Julio Cortázar RAYUELA Capítulo 21
A todo el mundo le pasa igual, la estatua de Jano es un despilfarro inútil, en realidad después de los cuarenta años la verdadera cara la tenemos en la nuca, mirando desesperadamente para atrás. Es lo que se llama propiamente un lugar común. Nada que hacerle, hay que decirlo así, con las palabras que tuercen de aburrimiento los labios de los adolescentes unirrostros. Rodeado de chicos con tricotas y muchachas deliciosamente mugrientas bajo el vapor de los cafés créeme de Saint-Germain-des-Prés, que leen a Durrell, a Beauvoir, a Duras, a Douassot, a Queneau, a Sarraute, estoy yo un argentino afrancesado (horror horror), ya fuera de la moda adolescente, del cool, con en las manos anacrónicamente Etes-vous fous? de René Crevel, con en la memoria todo el surrealismo, con en la pelvis el signo de Antonin Artaud, con en las orejas las Ionisations de Edgar Varèse, con en los ojos Picasso (pero parece que yo soy un Mondrian, me lo han dicho).
-Tu sèmes des syllabes pour récolter des étoiles –me toma el pelo Crevel.
-Se va haciendo lo que se puede –le contesto.
-Y esa fémina, n´arretera-t-elle donc pas de secouer l´arbre à sanglots?
-Sos injusto –le digo-. Apenas llora, apenas se queja.
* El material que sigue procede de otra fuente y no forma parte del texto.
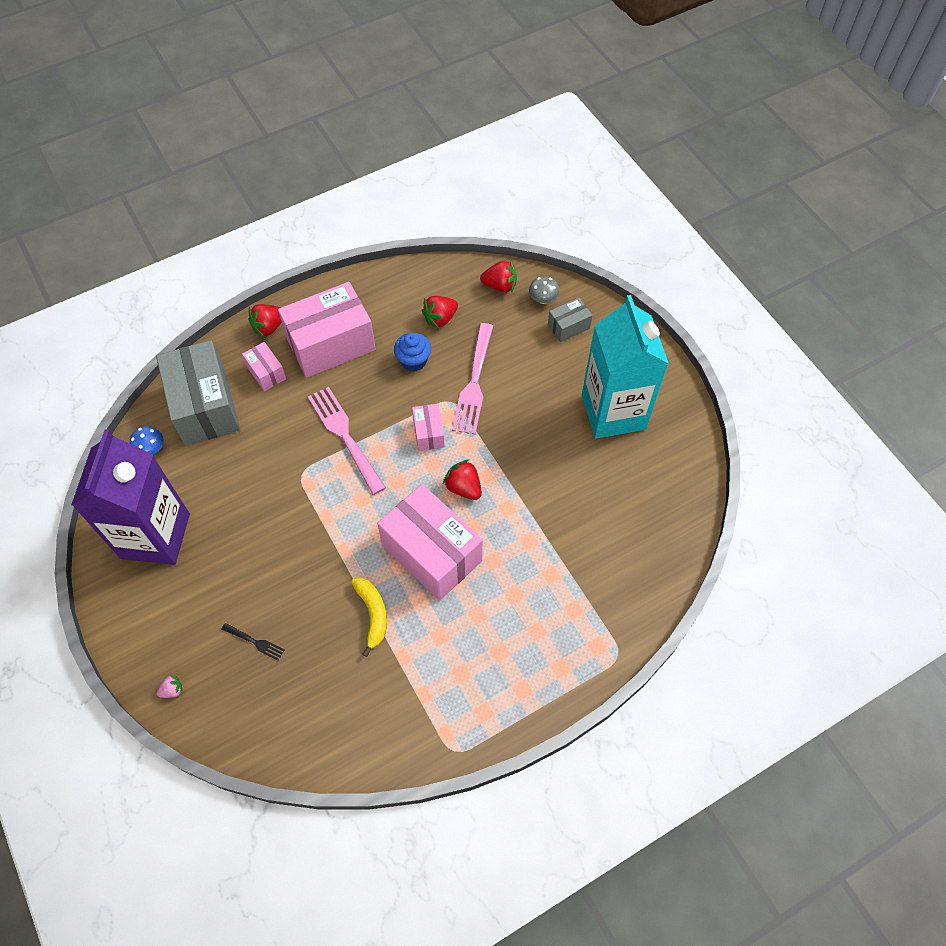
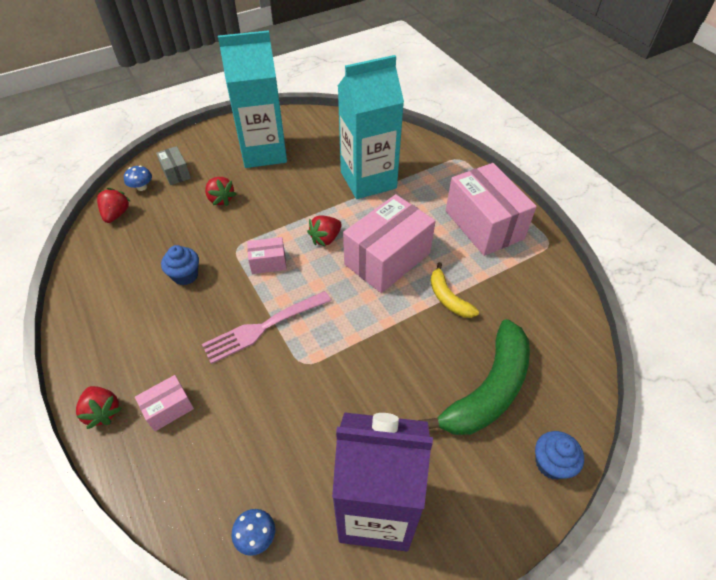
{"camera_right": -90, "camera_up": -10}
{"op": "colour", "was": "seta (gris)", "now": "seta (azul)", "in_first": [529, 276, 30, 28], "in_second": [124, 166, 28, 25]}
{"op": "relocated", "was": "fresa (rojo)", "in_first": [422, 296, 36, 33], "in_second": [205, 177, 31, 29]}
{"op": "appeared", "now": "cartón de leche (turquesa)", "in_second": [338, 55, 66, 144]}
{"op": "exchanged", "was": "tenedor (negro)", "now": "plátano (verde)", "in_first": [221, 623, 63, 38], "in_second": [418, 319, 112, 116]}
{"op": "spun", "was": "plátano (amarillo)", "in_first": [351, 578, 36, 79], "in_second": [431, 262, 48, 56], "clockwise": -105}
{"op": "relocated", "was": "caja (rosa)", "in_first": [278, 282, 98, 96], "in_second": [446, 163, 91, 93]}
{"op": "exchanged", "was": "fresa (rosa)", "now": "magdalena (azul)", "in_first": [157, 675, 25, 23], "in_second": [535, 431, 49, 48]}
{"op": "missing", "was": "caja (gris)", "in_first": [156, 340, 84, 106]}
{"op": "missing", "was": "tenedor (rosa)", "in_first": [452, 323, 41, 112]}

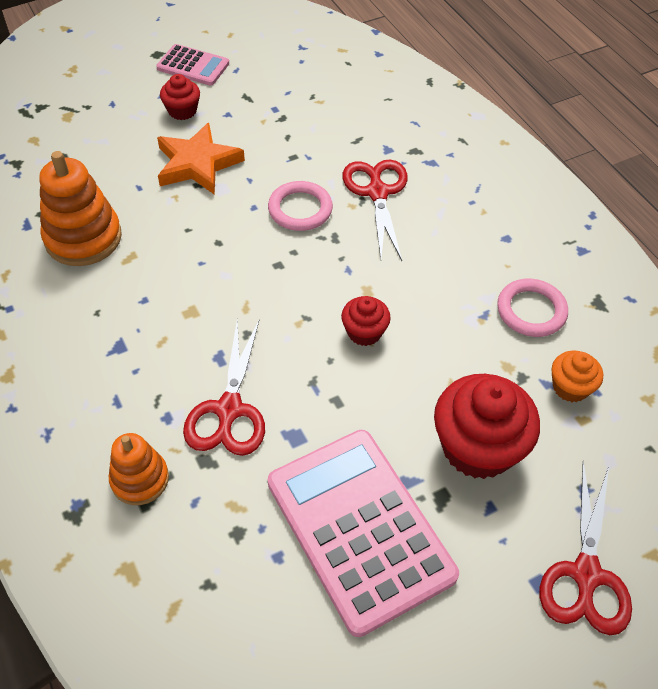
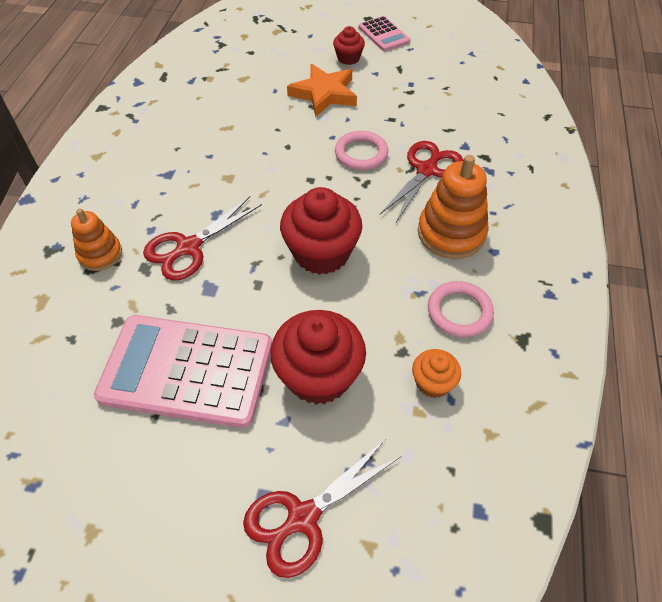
{"camera_right": 40, "camera_up": 0}
{"op": "spun", "was": "calculadora (rosa)", "in_first": [268, 430, 191, 207], "in_second": [94, 315, 178, 113], "clockwise": -90}
{"op": "size", "was": "magdalena (rojo)", "in_first": [341, 296, 50, 50], "in_second": [280, 187, 82, 88], "ratio": 1.91}
{"op": "relocated", "was": "juguete apilable (naranja)", "in_first": [39, 151, 83, 115], "in_second": [418, 155, 71, 104]}

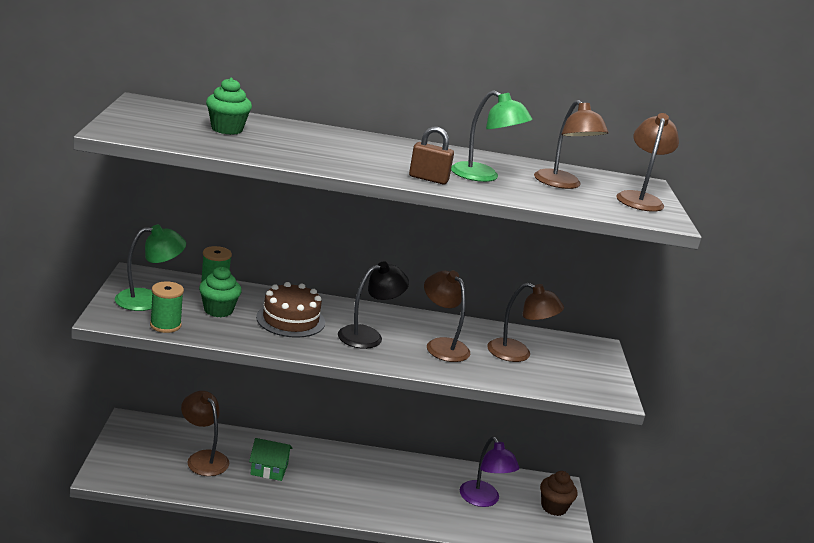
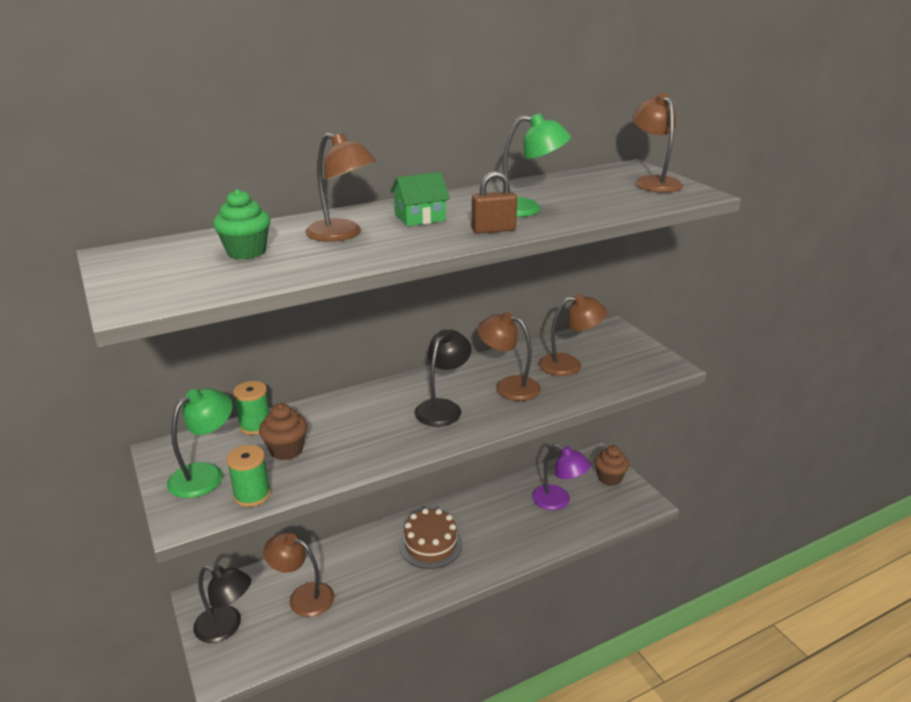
{"camera_right": -25, "camera_up": 5}
{"op": "appeared", "now": "lámpara (negro)", "in_second": [193, 565, 58, 78]}
{"op": "colour", "was": "magdalena (verde)", "now": "magdalena (marrón)", "in_first": [199, 266, 43, 51], "in_second": [259, 403, 49, 57]}
{"op": "relocated", "was": "lámpara (marrón)", "in_first": [534, 100, 74, 89], "in_second": [305, 133, 71, 109]}
{"op": "relocated", "was": "casa (verde)", "in_first": [249, 438, 44, 43], "in_second": [390, 172, 60, 54]}
{"op": "relocated", "was": "tarta (marrón)", "in_first": [256, 282, 69, 56], "in_second": [399, 509, 63, 60]}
Es triste llegar a un momento de la vida en que es más fácil abrir un libro en la página 96 y dialogar con su autor, de café a tumba, de aburrido a suicida, mientras en las mesas de al lado se habla de Argelia, de Adenauer, de Mijanou Bardot, de Guy Trébert, de Sydney Bechet, de Michel Burtor, de Nabokov, de Zao-Wu-Ki, de Louison Bobet, y en mi país los muchachos hablan, ¿de qué hablan los muchachos en mi país? No lo sé ya, ando tan lejos, pero ya no hablan de Spilimbergo, no hablan de Justo Suárez, no hablan del Tiburón de Quillá, no hablan de Bonini, no hablan de Leguisamo, Como es natural. La joroba está en que la naturalidad y la realidad se vuelven no se sabe por qué enemigas, hay una hora en que lo natural suena espantosamente falso, en que la realidad de los veinte años se codea con la realidad de los cuarenta y en cada codo hay un gillette tajeándonos el saco. Descubro nuevos mundos simultáneos y ajenos, cada vez sospecho más que estar de acuerdo es la peor de las ilusiones. ¿Por qué esta sed de ubicuidad, por qué esta lucha contra el tiempo? También yo leo a Sarraute y miro la foto de Guy Trébet esposado, pero son cosas que me ocurren, mientras que si soy yo el que decide, casi siempre es hacia atrás. Mi mano tantea en la biblioteca, saca a Crevel, saca a Roberto Arlt, saca a Jarry. Me apasiona el hoy pero siempre desde el ayer (¿me hapasiona, dije?), y es así como a mi edad el pasado se vuelve presente y el presente es un extraño y confuso futuro donde chicos con tricotas y muchachas de pelo suelto beben sus cafés créme y se acarician con una lenta gracia de gatos o de plantas.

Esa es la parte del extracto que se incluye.